Stephen James, Head of Partnerships and Diversity, Ealing Primary Care
Trust, 1 Armstrong Way, Southall, Middlesex UB2 4SA. Tel: 020 8893 0318.
Fax: 020 8893 0398. Email: [log in to unmask]
-----Original Message-----
From: Alex Scott-Samuel [mailto:[log in to unmask]]
Sent: 18 January 2006 11:58
To: [log in to unmask]
Subject: What they think of us
Private sector urged to counter 'forces of evil' trying to block
changes
By Nicholas Timmins,Public Policy Editor
FT, January 17 2006
The private sector must back the government's health reforms and
face down "the forces of evil" that want to block them,
according to Ian Smith, chief executive of General Healthcare,
the owner of BMI, Britain's largest private hospital group.
The biggest threat to reform was "the old, state-run, NHS
monopoly itself", Mr Smith said, with opposition from the unions
and other self-interested groups posing the biggest threat that
it would be derailed.
His call came as James Johnson, the chairman of the British
Medical Association, has said there is "no going back" on the
government's drive to bring more choice and more diverse
providers into healthcare, at the same time as he has warned the
government must clarify "the rules of the game" for the new
National Health Service market.
In an interview with the Financial Times, Mr Smith also called
for a more creative partnership between the private sector and
the NHS - one where it not only provided treatment for NHS
patients but was allowed to form partnerships with foundation
trusts that would take over failing hospitals and turn them round.
"There are forces for reform in the NHS," Mr Smith said, "but
there are forces for evil who are self interested, who want to
look after their own privileges and pensions and don't want to
be held accountable, or subject to contestability and competition."
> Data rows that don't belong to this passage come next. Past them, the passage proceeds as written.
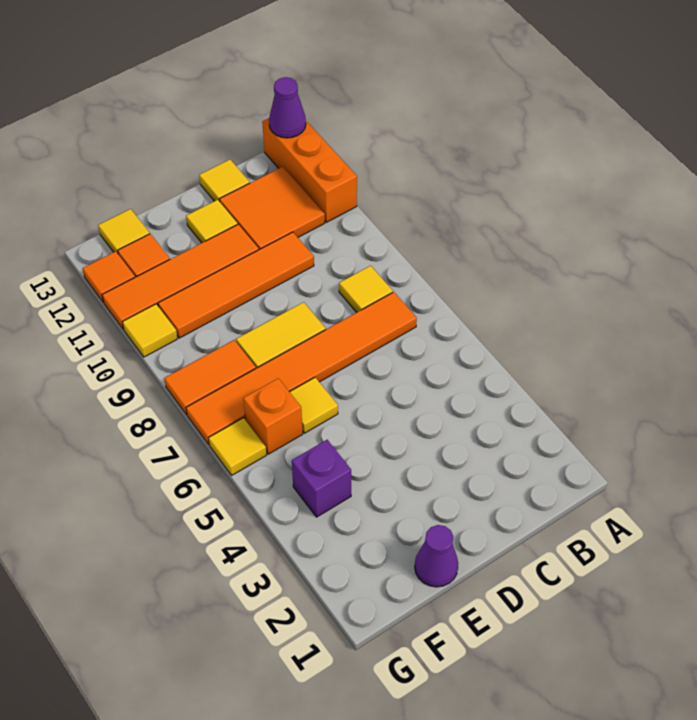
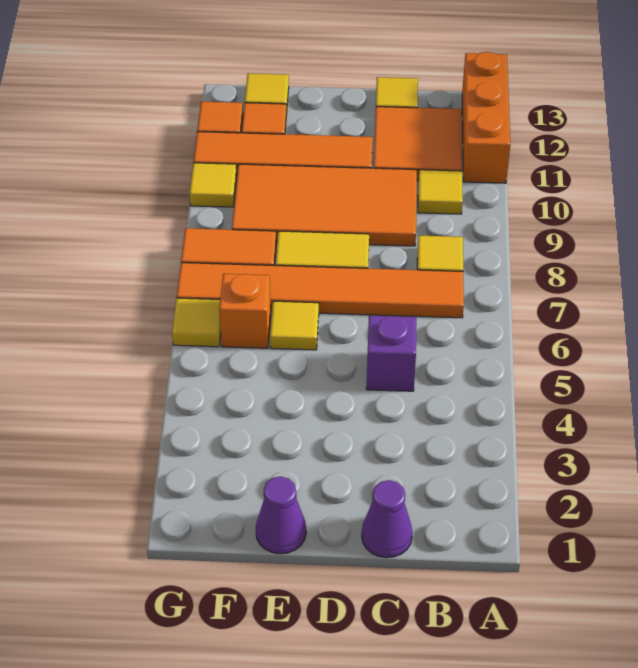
purple cone A13 level 2 -> purple cone C1 level 1
orange tile C10:F10 level 1 -> orange tile C9:F10 level 1
yellow tile D12 level 1 -> yellow tile B10 level 1
purple brick F4 level 1 -> purple brick C5 level 1

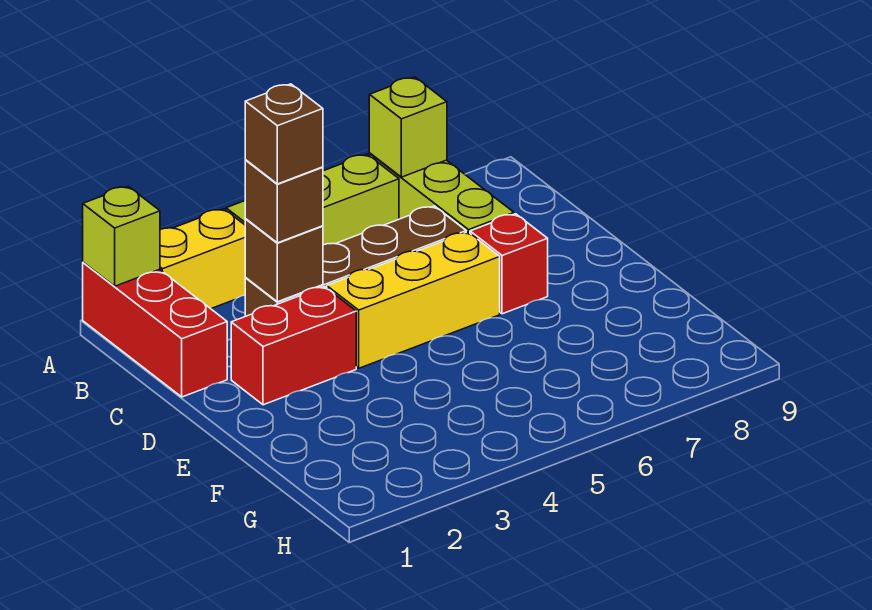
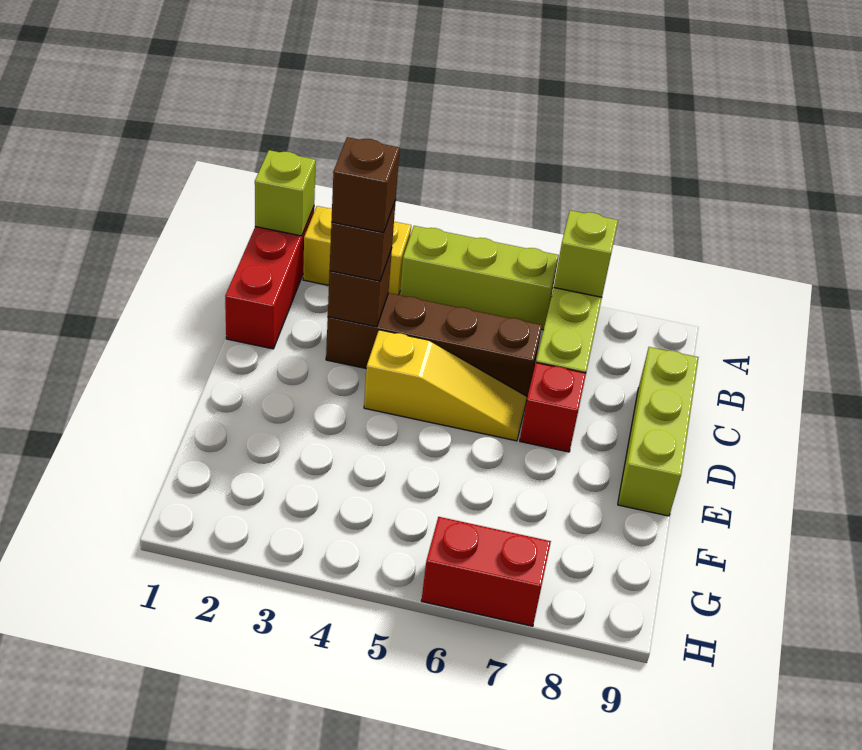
none -> lime brick C9:E9 level 1
red brick D2:D3 level 1 -> red brick H6:H7 level 1
yellow brick D4:D6 level 1 -> yellow slope D4:D6 level 1 top 4

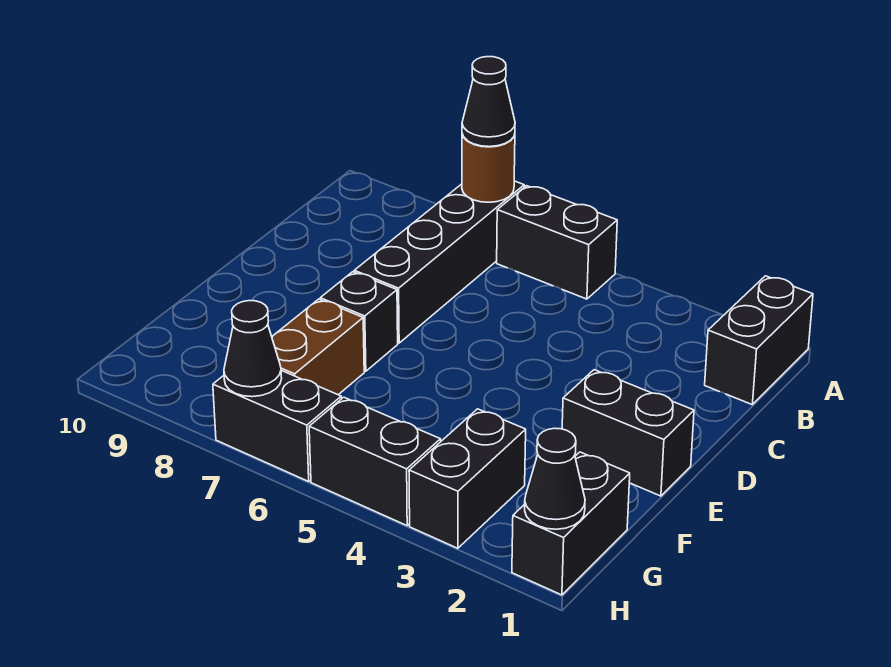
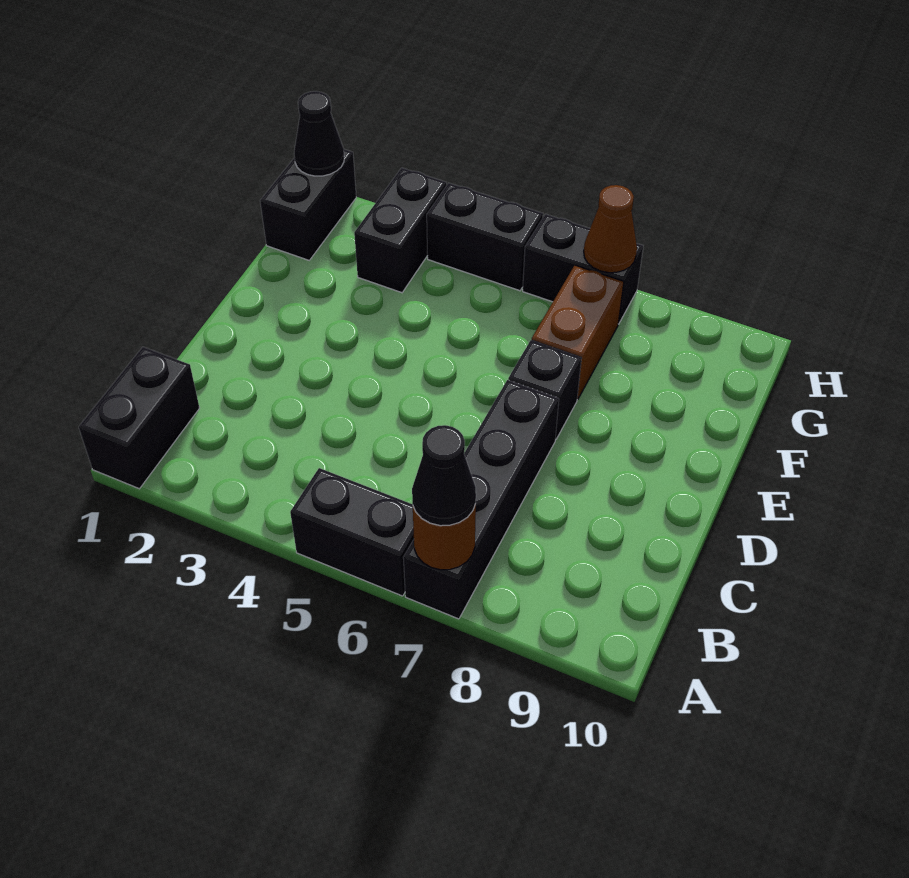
black brick E1:E2 level 1 -> none
black cone H7 level 2 -> brown cone H7 level 2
The private sector, he said, had to "stand up and be counted"
and publicly support reform.
If the NHS was to thrive services should be provided by whoever
could supply the best outcome in terms of both clinical quality
and value for money for the taxpayer.
"If that's the public sector, fine," he said. "If it's the
private sector, fine. And if it's a mix of the two that is
equally fine."
BMI, he said, treated thousands of NHS patients a year and held
a current contract to provide operations at the standard NHS price.
"We have never had a patient come out of ourfacilities and say
'next time I am going to an NHS-run facility because I believe
in a state run monopoly'," added Mr Smith.